Der in Frankreich und in Deutschland ausgezeichnete
Autor und Übersetzer Georges-Arthur Goldschmidt
(zuletzt Joseph-Breitbach-Preis 2005, Prix France
Culture 2004) hat mit seinen autobiographischen Erzählungen
und seinen philosophisch-essayistischen
Schriften Werke vorgelegt, die in ihrer Einzigartigkeit
bisher noch kaum literaturwissenschaftlich gewürdigt
wurden.
Das Buch von Tim Trzaskalik ist der erste Versuch,
beide Werkteile des gegenwärtig wohl bedeutendsten
Vermittlers zwischen dem Deutschen und dem Französischen
zusammenzulesen. Es geht um die Rekonstruktion
einer Komposition, die Sinn erzeugt und
Anweisungen zur Lektüre gibt; die zeigt, wie zu lesen
sei.
Goldschmidt beschreibt in seinem Essay Der bestrafte
Narziss das Verfahren der Umkehrung der Zeichen,
die Errichtung einer Gegensprache, ein Prozedere, das
in seinen Erzählungen vorgeführt wird. In ihnen wird
die Kindheit des 1929 in Hamburg geborenen Autors
jüdischer Herkunft erzählt und zugleich erst als diese
literarische Schrift erfunden. Der historischen Kindheit
wird eine autonome Wirklichkeit entgegengestellt,
die aus dem präexistenten Material eine andere
Geschichte macht.
Die Distanz ist schon in der Wahl der Sprache angelegt:

Werden alle Ereignisse der Kindheit im Garten in
Deutschland auf Französisch geschrieben, so hat
Goldschmidt die beiden Erzählungen über seine
Flucht nach Megeve und das dortige Leben in verschiedenen
Verstecken auf Deutsch geschrieben. Dieser
ersten übersetzenden Distanz ist eine artistische
im Innern der verwendeten Sprache zur Seite gestellt.

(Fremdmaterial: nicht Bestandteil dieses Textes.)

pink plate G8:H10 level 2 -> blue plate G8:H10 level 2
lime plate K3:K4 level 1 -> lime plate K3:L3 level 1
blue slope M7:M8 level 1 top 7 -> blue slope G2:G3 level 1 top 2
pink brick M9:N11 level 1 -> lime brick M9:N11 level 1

Goldschmidt reißt sich insbesondere in den beiden
auf Deutsch verfaßten Erzählungen von der gegebenen
deutschen Sprache los, um sich seine eigene zu
schaffen – die freilich noch des Vehikels der gegebenen
deutschen Sprache bedarf, ja ohne sie gar nicht
möglich wäre.
Trzaskaliks Buch zeigt, wie sehr jedes Wort von Goldschmidt
gezwungen wird, alle seine historischen Verwendungen
in der Geschichte zu zitieren und sich gerade
dadurch von allen Bedeutungen befreit, für eine
der Zeiten der Erzählung, um schließlich vereinzelt,
im narrativen Subtext der Erzählung, der selbstredend
an der sprachlichen Oberfläche operiert, mit neuen
Bedeutungen versehen zu werden.
Der erste und zweite Abschnitt von Trzaskaliks Buch
profiliert Goldschmidts bisher völlig unbeachtet gebliebene
sprachphilosophische und essayistische
Schriften zu Freud und Rousseau als poetologische
Begründung des literarischen Verfahrens. Auch dabei
ist am Begriff der Gegensprache anzusetzen. Denn
obgleich er noch nie für Wert befunden wurde, zum
Titel einer eigenständigen Untersuchung gemacht zu
werden, liegt er doch vielbeachteten Versuchen zugrunde,
Sprache und Übersetzung zu denken oder das
Verhältnis von Sprache und Denken zu bestimmen
(Jacques Derrida, Jean Bollack und Gilles Deleuze).